# Lots of effort; little reward



## nlcatfish (Mar 21, 2005)

Three trips ONE BITE, one catfish. September 28th. I finally got out in my boat and launch from Schmidt’s ramp. I had the boat in the water by 08:30. I tried 4 different spots had only one bite at the second spot. A small flat head catfish 23 inches and 5pounds swallowed a chunk of thawed Shad. No action at all at the other spots so called it a day at 12:30. The upriver wind and lack of current did cause me problems keeping the rods facing down river.

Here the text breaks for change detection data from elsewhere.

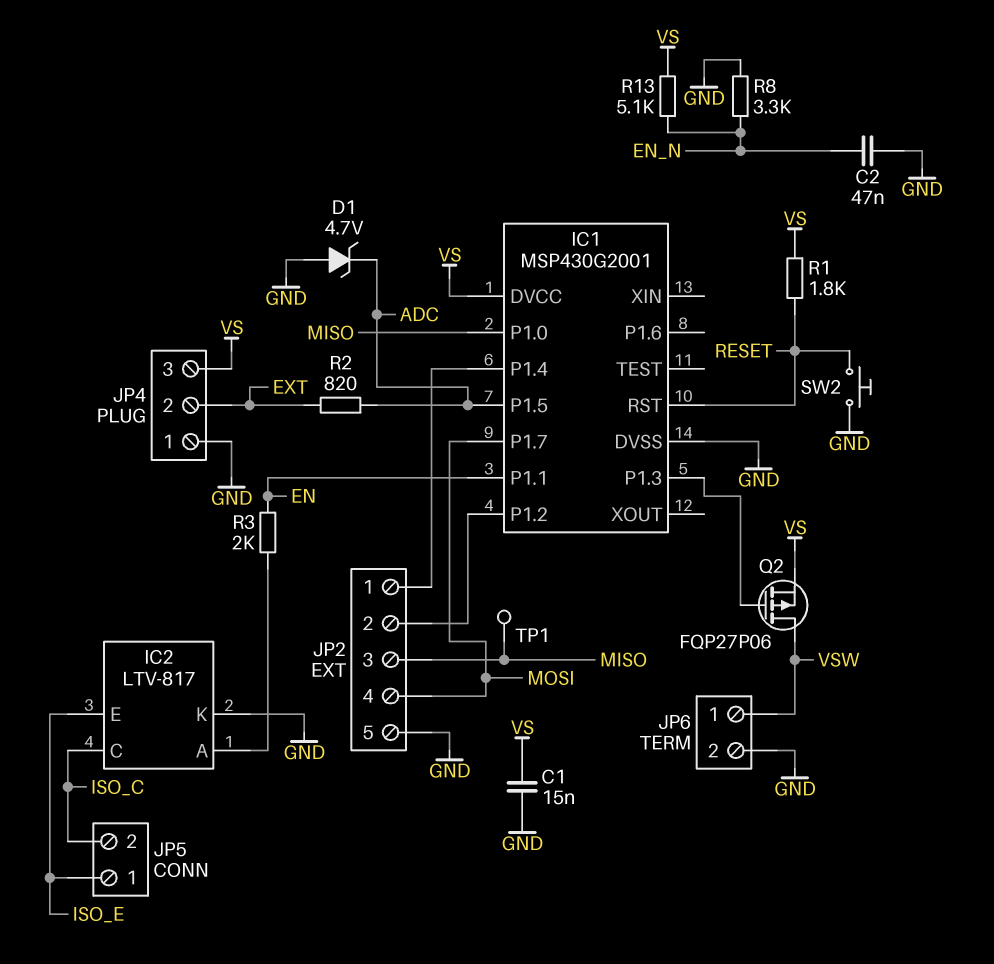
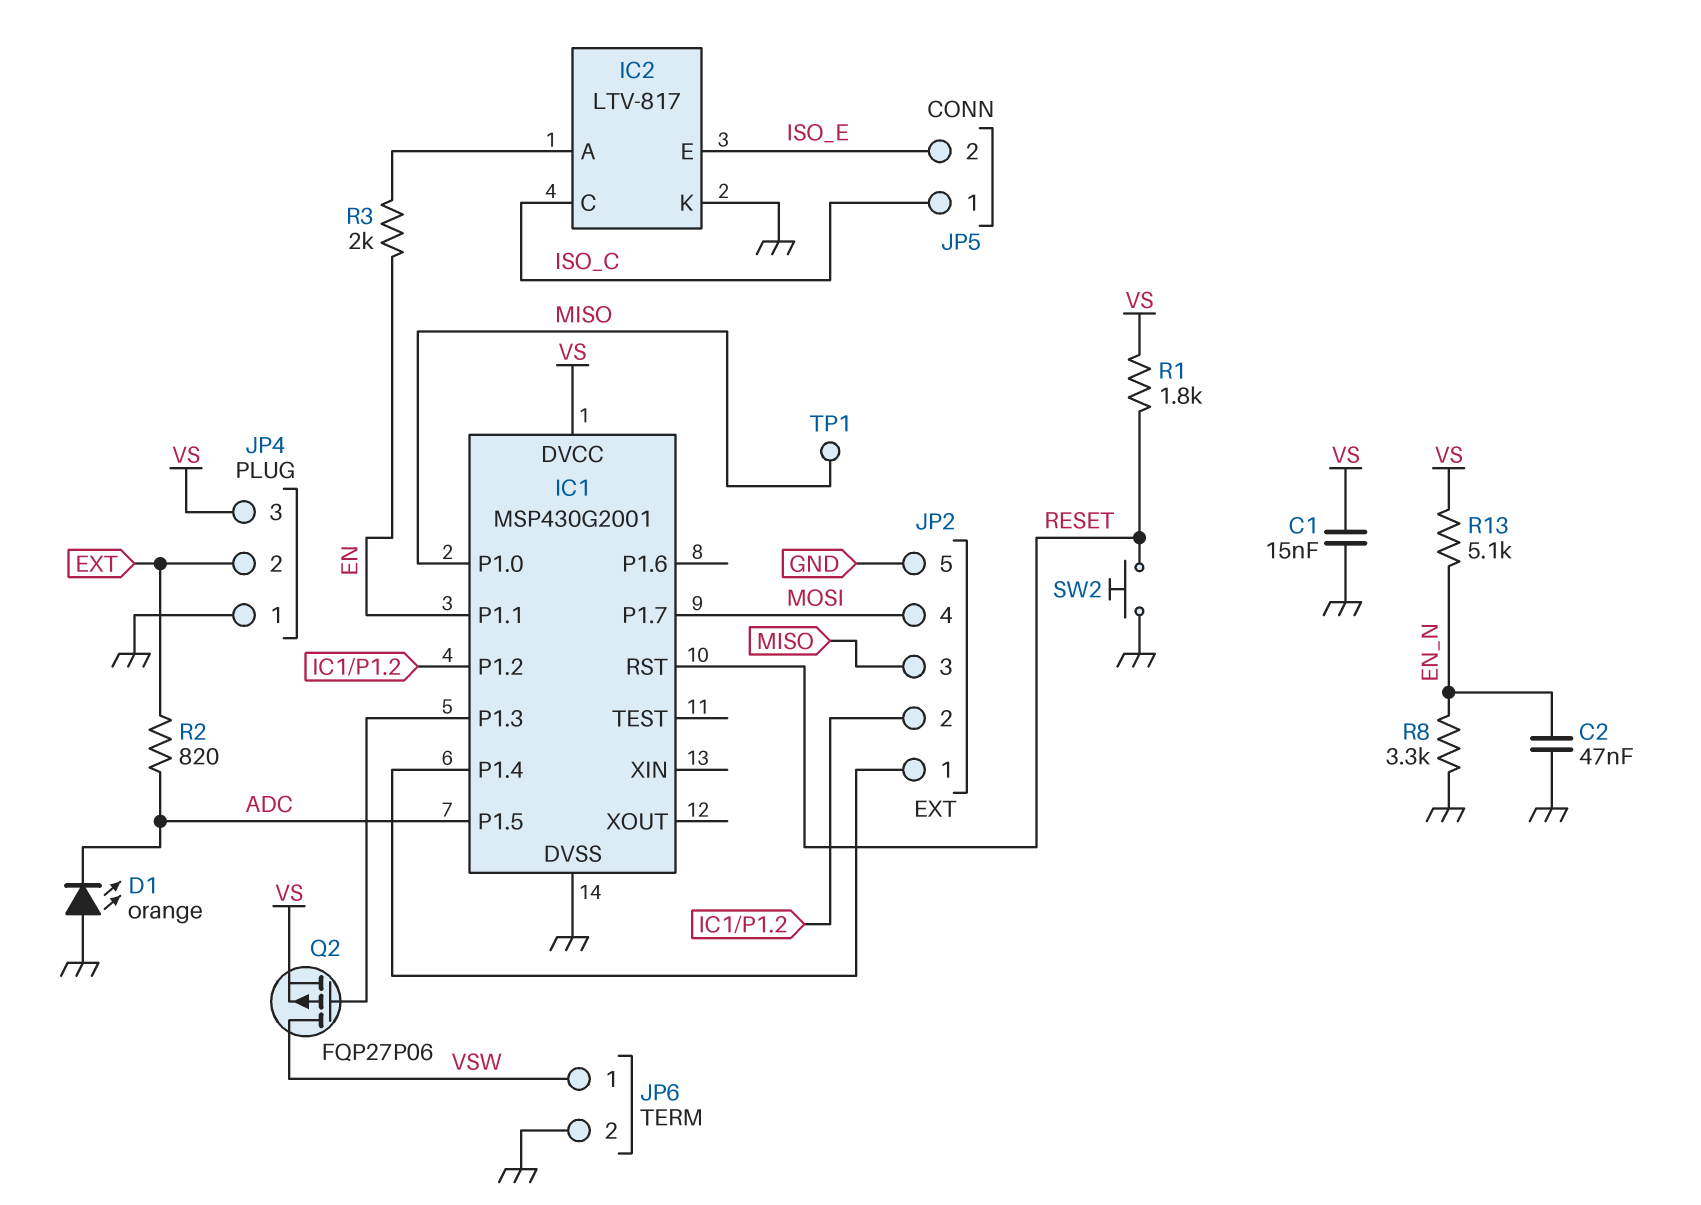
D1: zener 4.7V (A GND, K ADC) -> LED orange (A GND, K ADC)
JP5 pin 1: ISO_E -> ISO_C
JP5 pin 2: ISO_C -> ISO_E

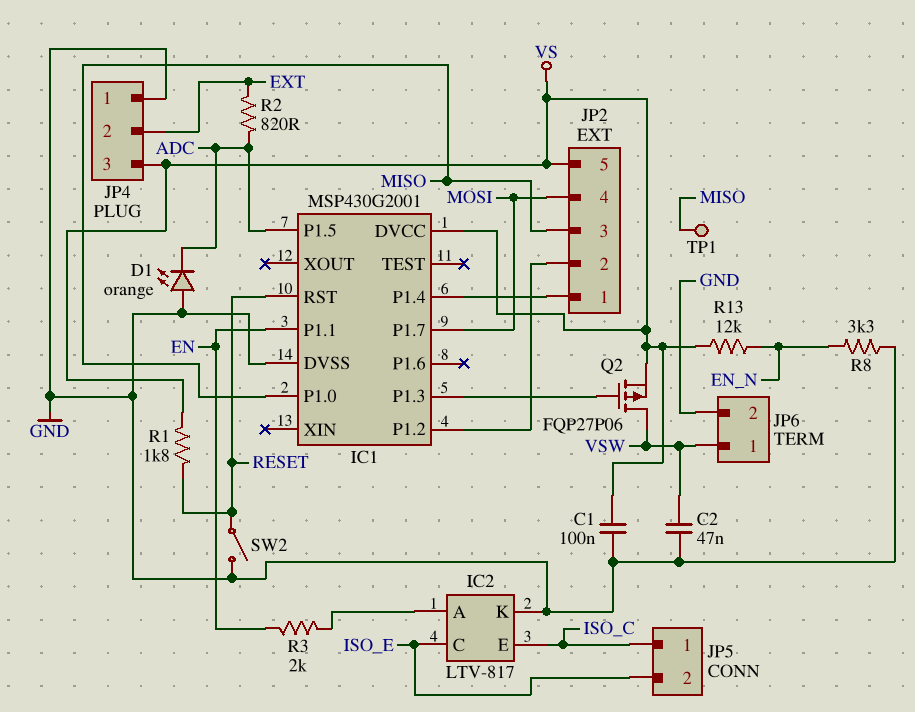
C1: 15nF (GND, VS) -> 100nF (GND, VS)
C2: 47nF (EN_N, GND) -> 47nF (GND, VSW)
IC2 pin C: ISO_C -> ISO_E
IC2 pin E: ISO_E -> ISO_C
JP2 pin 5: GND -> VS
R13: 5.1k (EN_N, VS) -> 12k (EN_N, VS)
SW2: button (GND, RESET) -> switch (GND, RESET)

Sept 30: I was fishing my second catfish tournament in 11 years. This was local club that had 13 boats entered for the event. I did learn a lot about drift fishing that day. We did not catch anything. We learned at the weigh in a number of other boats were also skunked as well. I was worn out by the time I got home; I am just not used to fishing from 8 a.m. till 3 p.m.

Oct 2nd. I went bank fishing with my brother from 8:30 till 12:30. We had thawed skipjack, Gizzard Shad and different season chicken breast for bait. Wonderful sunny day, river was in great shape. We had just four light taps but no bites for our efforts. So we packed it in at 12:30 and headed back home. Seems the fishing gods are still against me just can NOT get any action very depressing. I am just not sure where to take my boat to wet a line.


----------



## Snakecharmer (Apr 9, 2008)

I would read the book "Rod Bending Catfish"..........Sorry I couldn't resist. I'm not a cat fisher so I can't help...


----------



## Pooka (Jan 30, 2012)

My whole summer has been about that same. From bank or boat, day or night, from the Byrd to the Big Sandy,, one here and there but nothing of any size. Have caught more bass than cats. 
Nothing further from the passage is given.